Papà e bambina, Foto pixabay, sarahbernier3140
Papà e bambina, Foto pixabay, sarahbernier3140

Essere papà e blogger, genitore e giornalista. Lavorare senza orari e avere a cuore anche la crescita dei propri bambini. Una cosa per nulla semplice, spesso sottovalutata dai papà. Richiede sacrificio, impegno, voglia di crescere. Sì, voglia di crescere. Perché quando si diventa papà, la vita di un uomo cambia totalmente.
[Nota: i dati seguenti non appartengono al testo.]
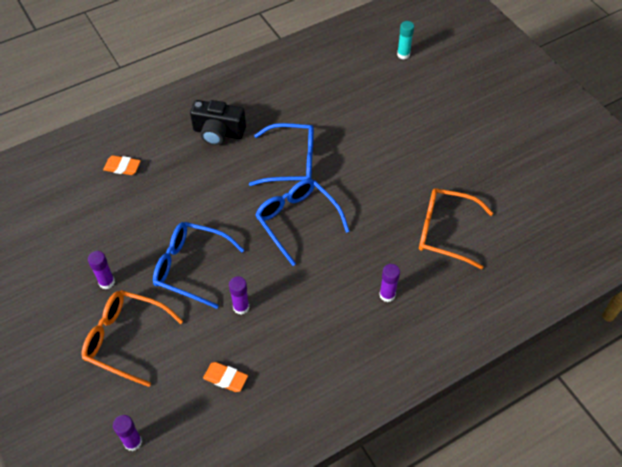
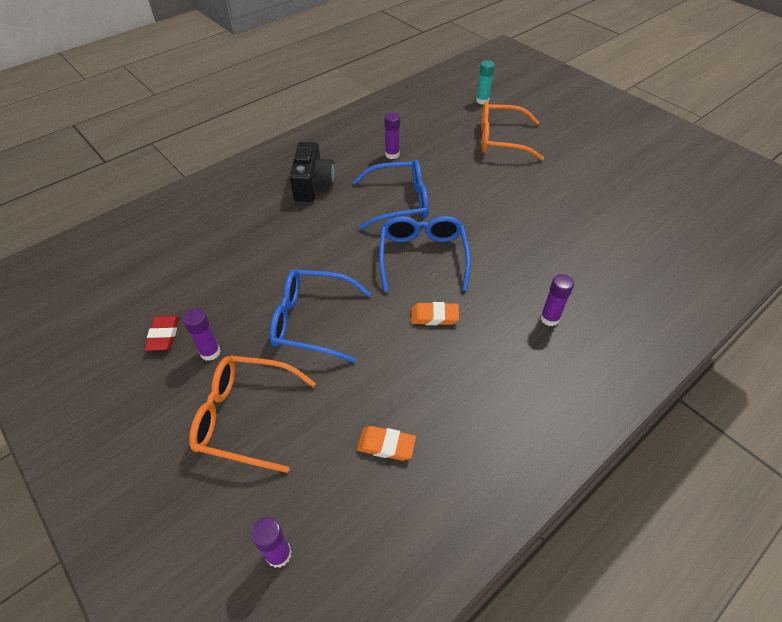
camera: 10 degrees left, 5 degrees down
(73, 262) = (164, 335): none -> red eraser
(122, 167) = (211, 229): orange eraser -> orange eraser (434, 316)
(218, 132) = (312, 185): black camera -> black camera turned 90 degrees counterclockwise
(241, 307) = (383, 357): purple glue stick -> purple glue stick (392, 154)
(297, 221) = (422, 257): blue glasses -> blue glasses turned 45 degrees clockwise
(445, 232) = (587, 247): orange glasses -> orange glasses (501, 139)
Papà e blogger, istruzioni per l’uso

Ben inteso, non che per la mamma non sia un cambio radicale. Assolutamente, anzi. Forse ad essere colpita per prima, psicologicamente e fisicamente, è proprio lei. Ma per il papà è un qualcosa di diverso. Perché se prima pensava al sostentamento della famiglia, al divertimento, al guardare la tv o organizzare la pizzata con gli amici, ora le cose cambiano. Non basta semplicemente “fare la spesa” o portare giù la spazzatura. Ora serve un impegno diverso.

Papà e figlio, foto Pizabay:Pexels
Papà e figlio, foto Pizabay:Pexels

Giornalista, blogger o papà?

Impegno che spesso si scontra con gli orari disumani di un lavoro senza sosta. Perché chi opera in ambito comunicativo lo sa: la certezza è solo l’orario di inizio in una giornata media. E che dire del weekend, come comunque un’occhiata almeno alle email viene data sempre. Per non parlare di chi, come il sottoscritto, magari segue eventi sportivi sul posto. Questo, però, non può essere una scusante o un ostacolo naturale al non voler diventare a tutti gli effetti un papà modello.
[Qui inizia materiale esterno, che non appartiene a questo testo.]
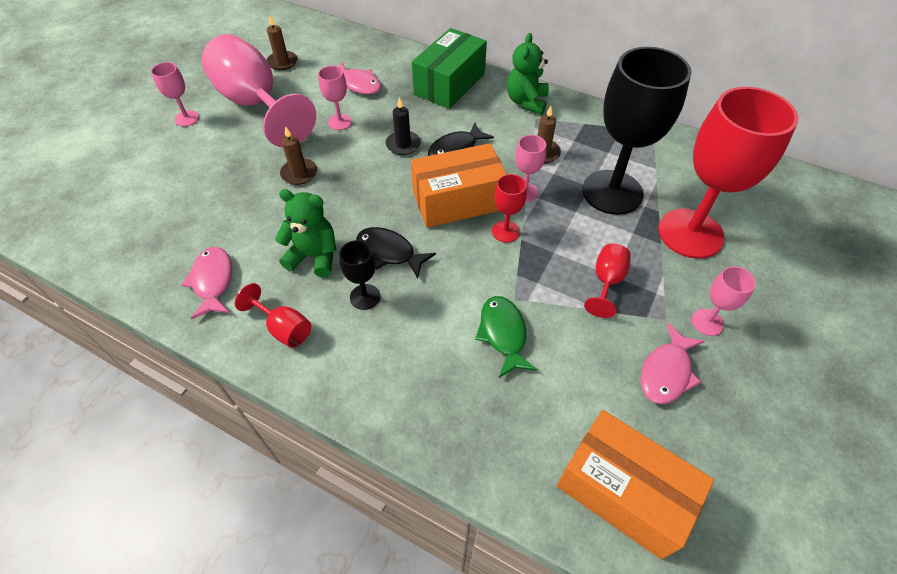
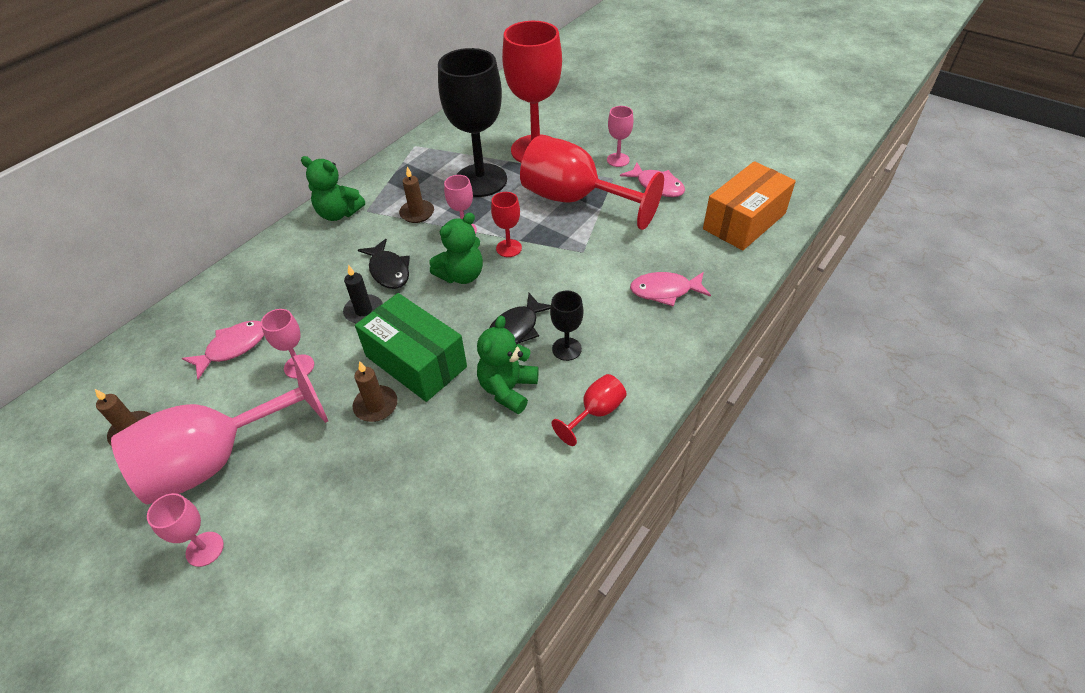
camera: 80 degrees left, 5 degrees down
(213, 281) = (524, 482): pink fish -> pink fish (665, 291)
(449, 84) = (278, 266): green box -> green box (416, 361)
(458, 201) = (461, 275): orange box -> green teddy bear
(503, 334) = (617, 262): green fish -> none
(606, 281) = (574, 199): red goblet -> red goblet, size x2.26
Il papà deve fare, non guardare

Le famiglie dove i papà sono perfettamente in grado di provvedere a tutto esistono. Le famiglie dove i papà non fanno molto in casa anche. Ma con l’arrivo di un bebè, l’uomo è costretto a rendersi conto che deve divenire parte attiva del nucleo familiare. Cucinare? Perché no. Stirare? All’occorrenza. Lavare i pavimenti? Gradito. Ma anche cambiare il pannolino, fare il bagnetto, rifare lettone e lettino e così via.

Figlio e papà, foto Pixabay:Unsplash
Figlio e papà, foto Pixabay:Unsplash

L’azione genitoriale

I papà hanno sicuramente un modo diverso di fare le cose rispetto alle mamme. Sono forse meno accondiscendenti, sono più irascibili ma non per questo vogliono meno bene ai piccoli. Di sicuro, imparano in fretta. Trio, pannolini, seggiolini e così via. Roba che si impara velocemente. Il vero problema è, come detto, coniugare orari di lavoro disumani alla voglia di stare con la propria famiglia. La soluzione non c’è, purtroppo. Bisogna trovare prima di tutto una donna che capisca anche le tue esigenze (e io, da questo punto di vista, sono molto fortunato). Poi rinunciare al rinunciabile, se possibile. E poi, perché no, iniziare a coinvolgere nelle proprie attività anche mamma e figlio o figlia. Perché, in fin dei conti, se le cose si fanno assieme c’è anche più divertimento.